By: Ted Wilson
The third-year students at the McEwen School of Architecture recently completed an Urban Design Study of downtown Sudbury. The goal was to determine the capacity for the neighbourhood to accommodate a major community building program. Examples of such programs included a community library, art gallery, events centre, or a combination of programs.
The study considered three candidate sites: Energy Court, The Rainbow Centre, and the existing area around the current Sudbury Arena. The students’ research and design work clearly demonstrated that there is capacity for such a major program. In fact, a program such as an events centre holds tremendous potential for continuing and accelerating the current transformation of downtown. There are several features of the downtown that are contributing to this exciting transformation.
One of the unique values of downtown is the ability of visitors who happen to drive to events to arrive and park on all sides of downtown, and to depart in the same convenient manner. Connections with our transit hub are also readily available to access. In fact, the density of downtown also affords easy walking and biking access.
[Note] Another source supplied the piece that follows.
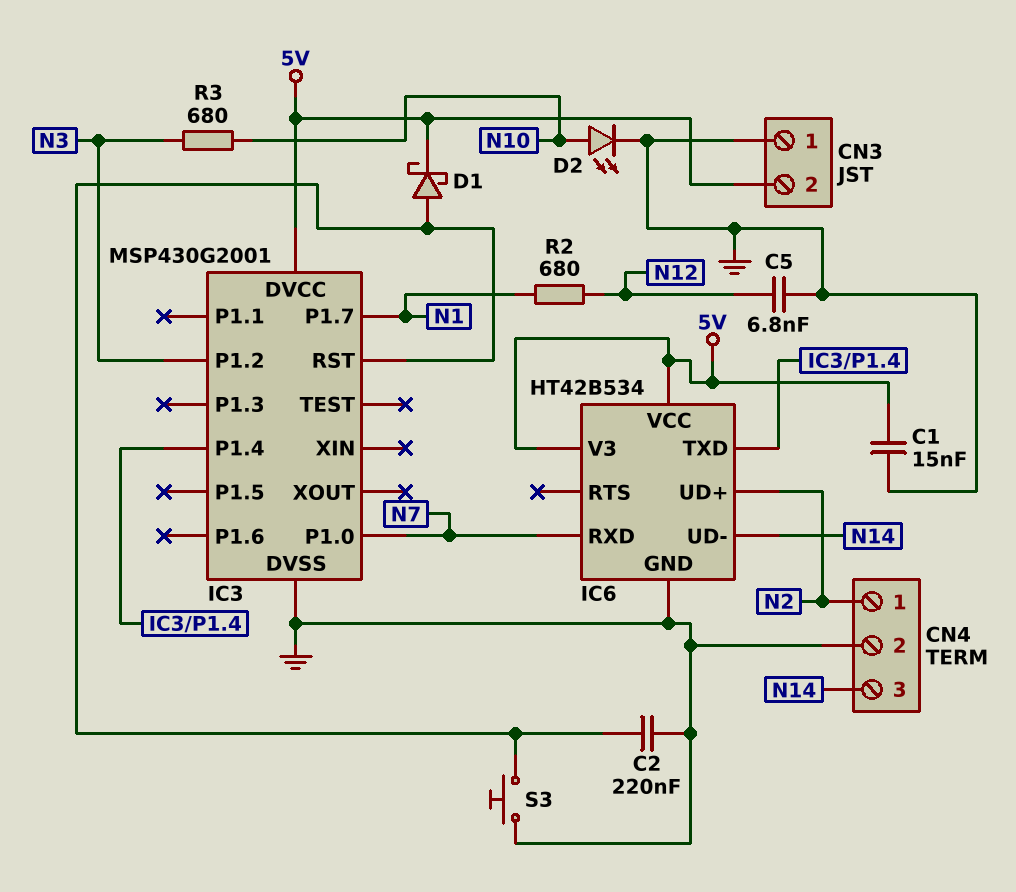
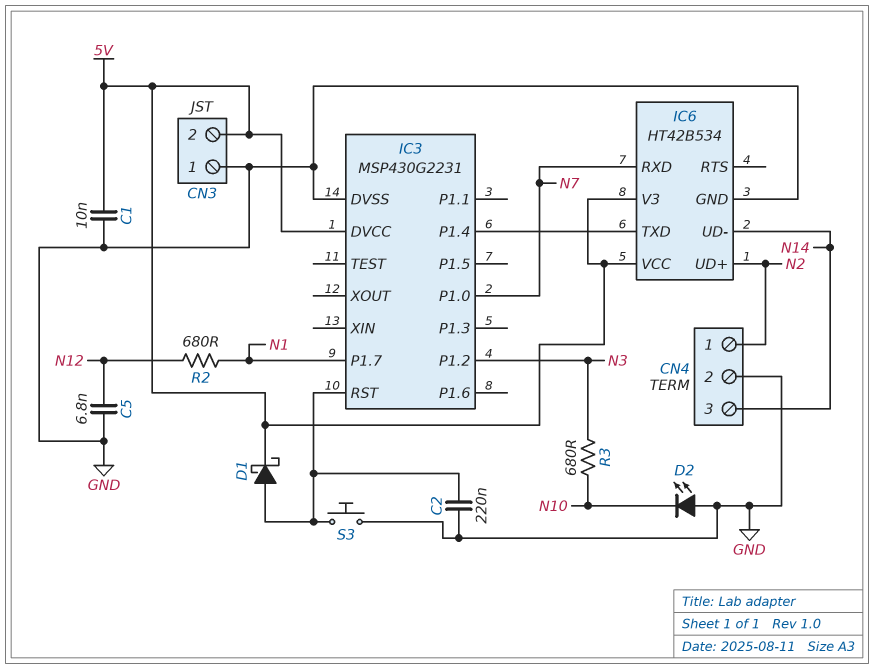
C1: 15nF (5V, GND) -> 10nF (5V, GND)
D2: LED (A N10, K GND) -> LED (A GND, K N10)
IC3: MSP430G2001 -> MSP430G2231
And along the way, new places to get together for work or recreation are also increasing. People are enjoying coming to where people want to be.
An events centre (and other similar large community building programs) in existing urban centres have the capacity for doing several things for the community in one project, such as revitalize infrastructure including greenways, walkways, bike paths, roads, water, sewerage, power and data systems. This happened with the very successful K Rock Centre in Kingston and the Budweiser Centre in London, Ont.
One of the best international examples of this multi-layering of asset investment is Fed Square in Melbourne, Australia — an amazing arts and entertainment centre in a downtown district similar in scale to Sudbury. In addition to being a land bridge over a rail yard that links the downtown to a residential and recreation neighbourhood, Fed Square also provides all building cooling free on site, and stores millions of litres of stormwater for neighbourhood use.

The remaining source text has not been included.